O Fundo de Revitalização da Bacia Hidrográfica do rio São Francisco foi proposto ao Congresso a partir de um projeto de autoria do deputado Leônidas Cristino (PDT-CE), com o intuito de destinar mais recursos para programas e projetos voltados para a recuperação ambiental da cobertura vegetal das margens do rio e seus afluentes. A sugestão de Cristino é voltada para promoção de ações de sustentabilidade dos recursos hídricos da bacia hidrográfica.
Conforme esse texto inicial, durante os primeiros dez anos, os recursos desse fundo serão destinados, exclusivamente, para a cobertura vegetal nas margens do rio. O deputado justificou sua proposta dizendo que essas ações são “inadiáveis”, principalmente a recuperação das matas ciliares e da cobertura vegetal de toda a margem dos rios da bacia. “Sobretudo para garantia de sua vazão”, destacou na justificativa do projeto.
Segundo Cristino, embora haja determinação constitucional de participação dos Estados, do Distrito Federal e de municípios no resultado da exploração de recursos hídricos para a produção de energia elétrica, ou de compensação financeira por essa exploração, não existe obrigação legal para que esses recursos sejam usados especificamente para o financiamento da recuperação da cobertura vegetal das margens e encostas das bacias hidrográficas do São Francisco.

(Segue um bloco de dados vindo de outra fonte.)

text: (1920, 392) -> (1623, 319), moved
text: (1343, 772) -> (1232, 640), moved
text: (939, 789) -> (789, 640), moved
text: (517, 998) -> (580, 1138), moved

Em 2019 o então deputado Reinhold Stephanes Junior (PSD-PR) apresentou um relatório contrário à proposta, no âmbito da comissão. Ele argumentou seu trabalho dizendo que existe um programa específico para a revitalização da bacia hidrográfica do rio em execução, desde o ano 2000 no Ministério do Meio Ambiente e que tal programa recebe recursos da União, com o mesmo fim.

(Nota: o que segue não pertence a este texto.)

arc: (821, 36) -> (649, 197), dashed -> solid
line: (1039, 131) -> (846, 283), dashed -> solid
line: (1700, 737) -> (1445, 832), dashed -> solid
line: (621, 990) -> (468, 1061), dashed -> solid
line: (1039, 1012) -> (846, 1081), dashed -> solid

O parlamentar destacou, também, que os municípios afetados por hidrelétricas já são contemplados com a chamada Compensação Financeira pela Utilização de Recursos Hídricos – CFURH, que destina 6,25% do valor da energia produzida aos Estados, Municípios e órgãos da administração direta da União e que a Codevasf – estatal que é vinculada ao Ministério de Desenvolvimento Regional – promove várias atividades pertinentes às ações pedidas na matéria.

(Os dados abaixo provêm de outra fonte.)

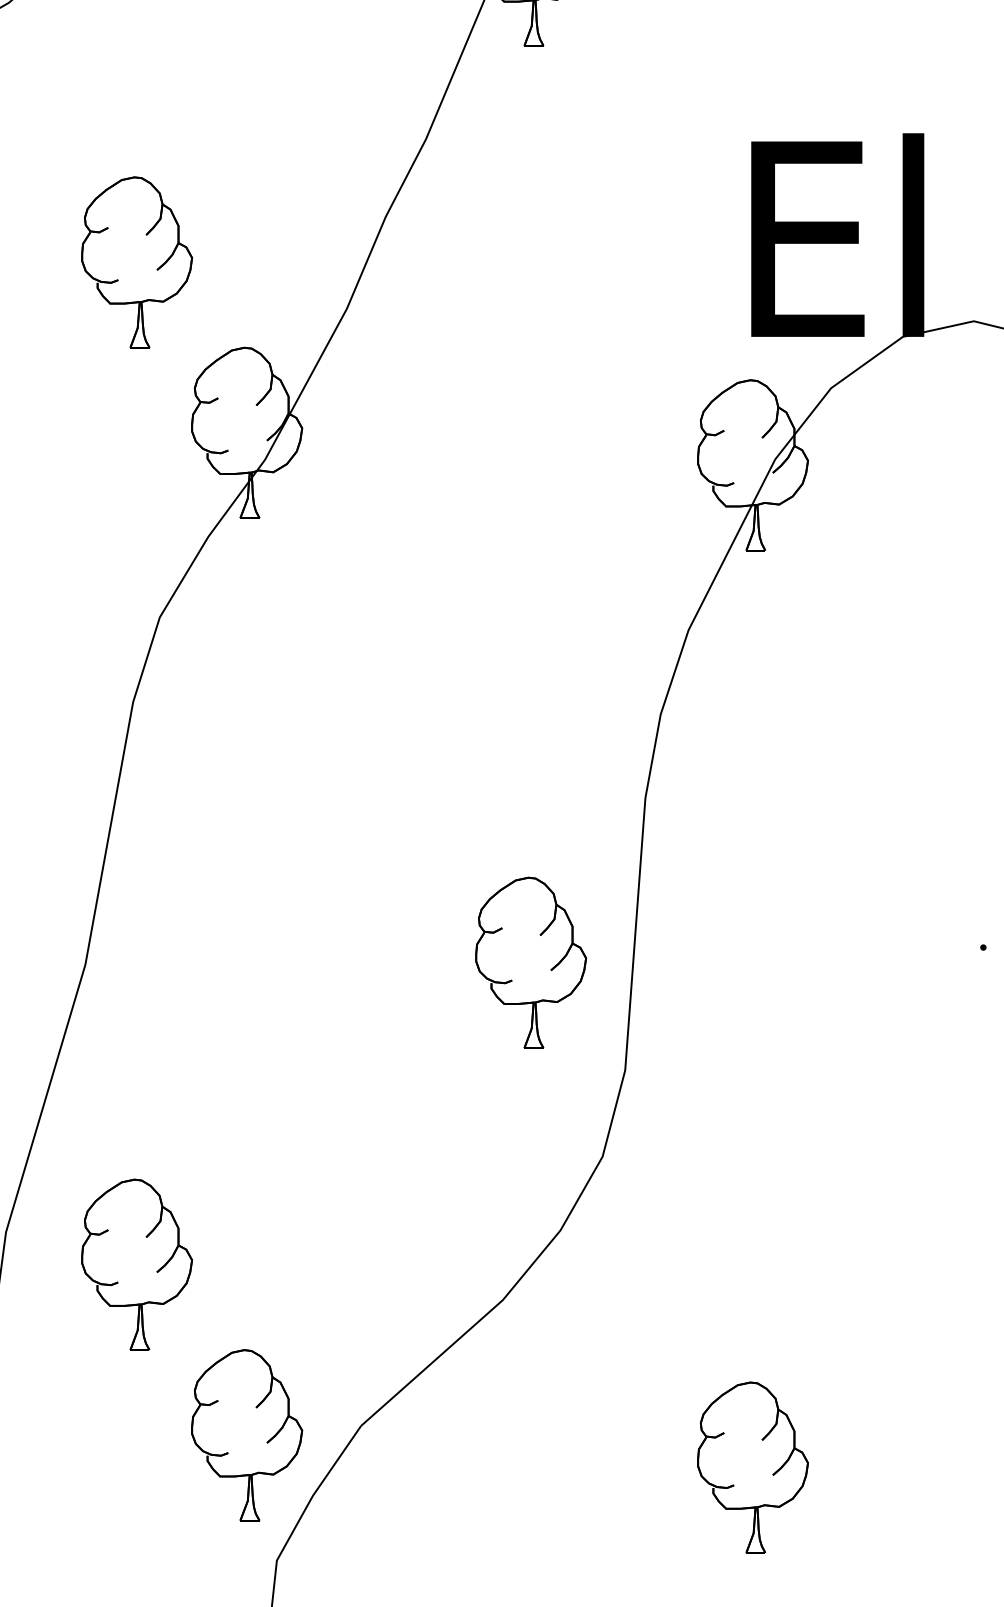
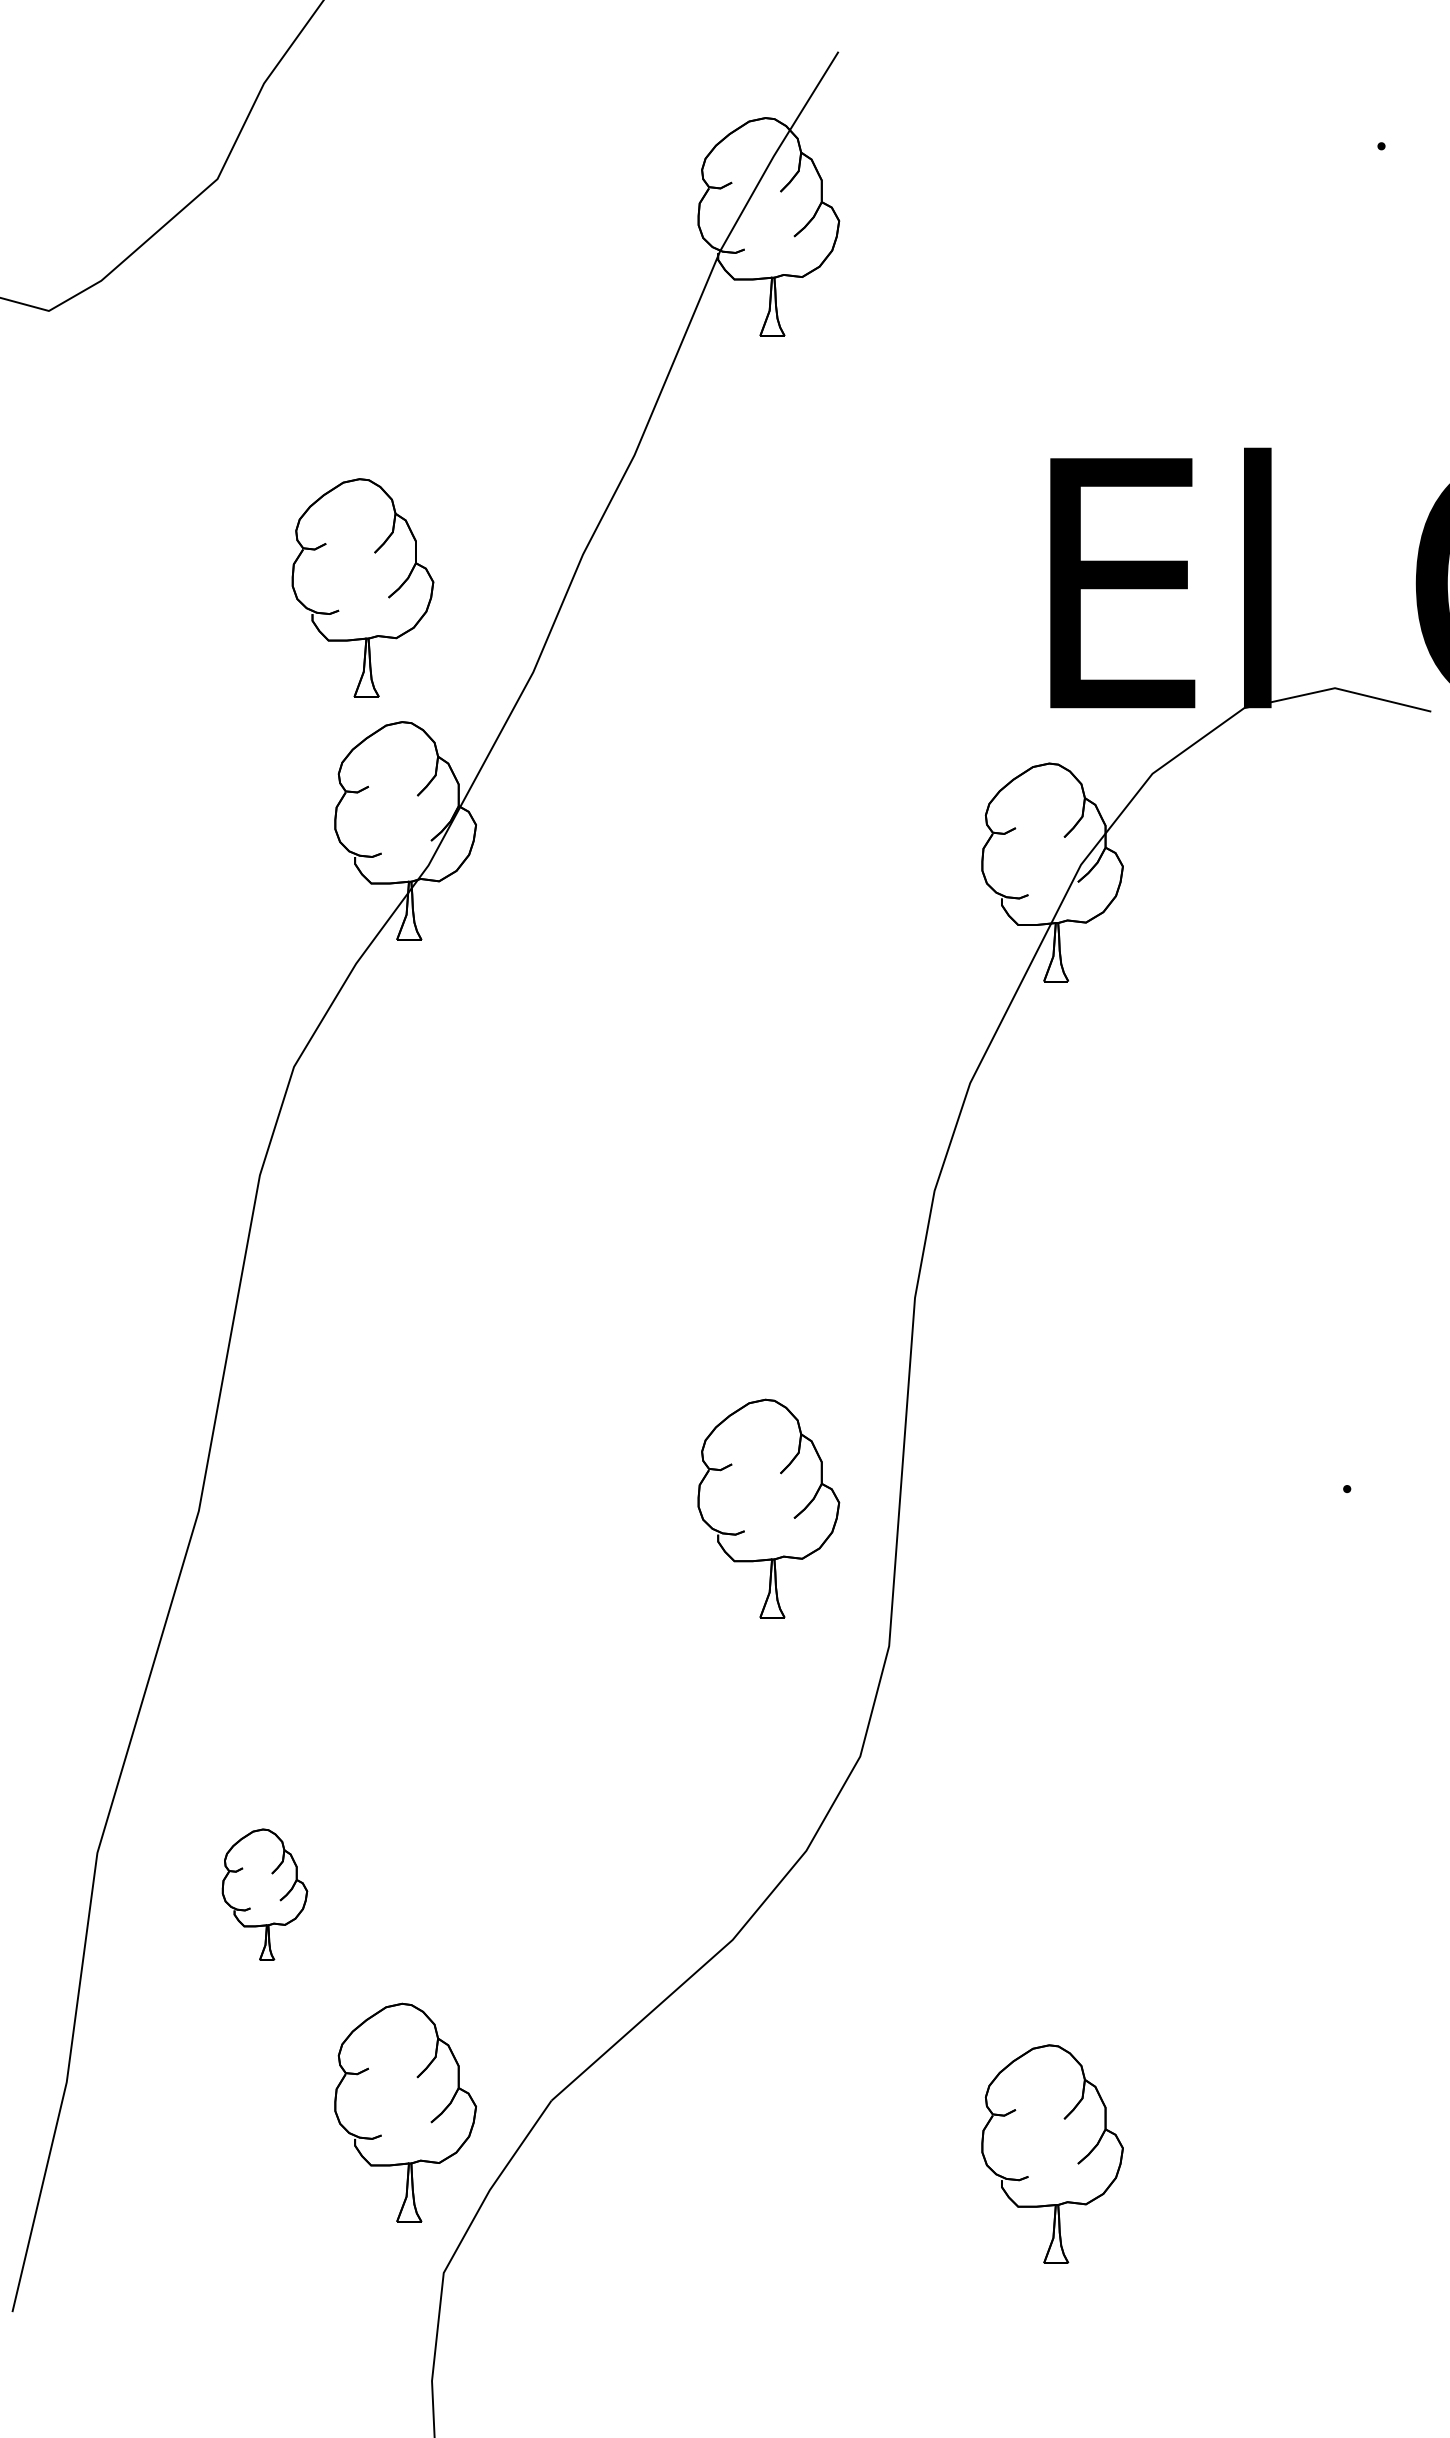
part: (157, 269) -> (388, 596), moved
part: (136, 1264) -> (264, 1894), size x0.6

O assunto ficou parado na comissão porque muitos parlamentares nordestinos acharam melhor aguardar um momento oportuno para avaliar a matéria e agora decidiram pela reapreciação do projeto, uma vez que o parecer de Stephanes não chegou a ser votado.
Alguns integrantes do colegiado avaliam também que o momento é de preocupações com o abastecimento dos reservatórios de hidrelétricas do Brasil. Em abril, o País terminou o seu período chuvoso com um dos menores níveis dos reservatórios da região Sudeste/Centro-Oeste, a principal em termos de geração hidráulica de energia desde 2015. E o Rio São Francisco tem exportado energia para outras regiões com mais intensidade, desde 2019.
A matéria terá tramitação bem observada por muitos líderes partidários que temem ver a criação do fundo como uma nova forma de se beneficiar deputados do Centrão – bloco político que tem dado apoio ao governo Jair Bolsonaro no Congresso – com mais recursos, a partir do pretexto de viabilização de novas ações voltadas para a preservação do São Francisco.
De acordo com informações de técnicos da comissão que organizam o plano de trabalhos, o novo relator pretende ouvir parlamentares, especialistas e técnicos do Governo Federal para avaliar a questão. Além da situação da bacia em si, o colegiado quer saber também como está sendo a execução dos programas voltados para revitalização, se houve paralisação desses trabalhos e se foram recursos cortados no Orçamento da União deste ano para tais ações.
Apesar do período de pandemia, no qual a Câmara tem trabalhado de forma híbrida – presencial e remotamente – a previsão é de que as audiências públicas sejam iniciadas a partir do segundo semestre.